Fu-Huang Lin, Bao-Chung Chen, Yu-Ching Chou, Chi-Jeng Hsieh, Chia-Peng Yu
The risk of the geographic transmission of emerging infectious diseases through air travel varies greatly. In this study, we collected data on cases of food-borne diseases between the years 2011 and 2020 in Taiwan to access the epidemiological features, differences, and trends in domestic and imported cases of typhoid and paratyphoid in terms of patient sex, age, month of confirmation, and area of residence. In this study, we made use of the open data website provided by Taiwan’s Centers for Disease Control (TCDC) to extract the reported numbers of cases of typhoid and paratyphoid between January and December from 2011 to 2020 for comparison. Univariate analysis was performed using the Chi-square test for categorical variables. Fisher’s exact test was performed if an expected frequency was less than 5. A total of 226 typhoid cases and 61 paratyphoid cases were analyzed from the database. The incidences of typhoid and paratyphoid per million of the population were 0.42-2.11 and 0-0.39, respectively. There was a significant difference in the incidence of the diseases between the age groups (p = 0.019), with a gradual increase in the 20-40 years group. A distinct seasonal (between fall and spring) variation was also observed (p = 0.012).
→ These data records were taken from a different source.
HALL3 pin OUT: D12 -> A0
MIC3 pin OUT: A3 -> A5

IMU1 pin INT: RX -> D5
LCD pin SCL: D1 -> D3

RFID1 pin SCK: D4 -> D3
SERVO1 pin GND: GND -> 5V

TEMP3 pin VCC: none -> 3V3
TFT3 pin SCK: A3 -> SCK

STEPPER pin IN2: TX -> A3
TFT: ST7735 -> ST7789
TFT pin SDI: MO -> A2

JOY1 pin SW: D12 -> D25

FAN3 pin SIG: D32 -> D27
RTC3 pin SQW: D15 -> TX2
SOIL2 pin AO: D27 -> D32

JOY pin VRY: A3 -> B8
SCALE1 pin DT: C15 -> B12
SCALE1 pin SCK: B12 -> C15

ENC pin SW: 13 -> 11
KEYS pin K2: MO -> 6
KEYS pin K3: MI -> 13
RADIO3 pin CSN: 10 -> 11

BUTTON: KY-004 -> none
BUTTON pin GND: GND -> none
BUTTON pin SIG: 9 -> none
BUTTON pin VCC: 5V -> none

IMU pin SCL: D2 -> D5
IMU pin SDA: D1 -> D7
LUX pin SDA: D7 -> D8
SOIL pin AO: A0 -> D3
There were 34 cases of children with typhoid in the period 2011-2015 and 12 cases of children with typhoid in the period 2016-2020. During these periods, there were two cases of paratyphoid. This study indicated that the risk of children suffering from typhoid has been significantly reduced in the last five years. Furthermore, we found that more women have acquired typhoid and paratyphoid than men, and that living in the Taipei metropolitan area and the northern area was a potential risk factor. Furthermore, the number of imported cases of typhoid (n = 3) and paratyphoid (n = 0) reported during the COVID-19 pandemic was lower than that reported for the same disease from 2011 to 2020. More typhoid and paratyphoid cases were imported from Indonesia, India, Myanmar, and Cambodia. This study represents the first report on confirmed cases of acquired typhoid and paratyphoid from surveillance data from Taiwan’s CDC for the period 2011-2020. This study also demonstrates that the cases of typhoid and paratyphoid decreased in Taiwan during the COVID pandemic. Big data were used in this study, which may inform future surveillance and research efforts in Taiwan.
Keywords: Taiwan; domestic; epidemiology; imported; paratyphoid; typhoid.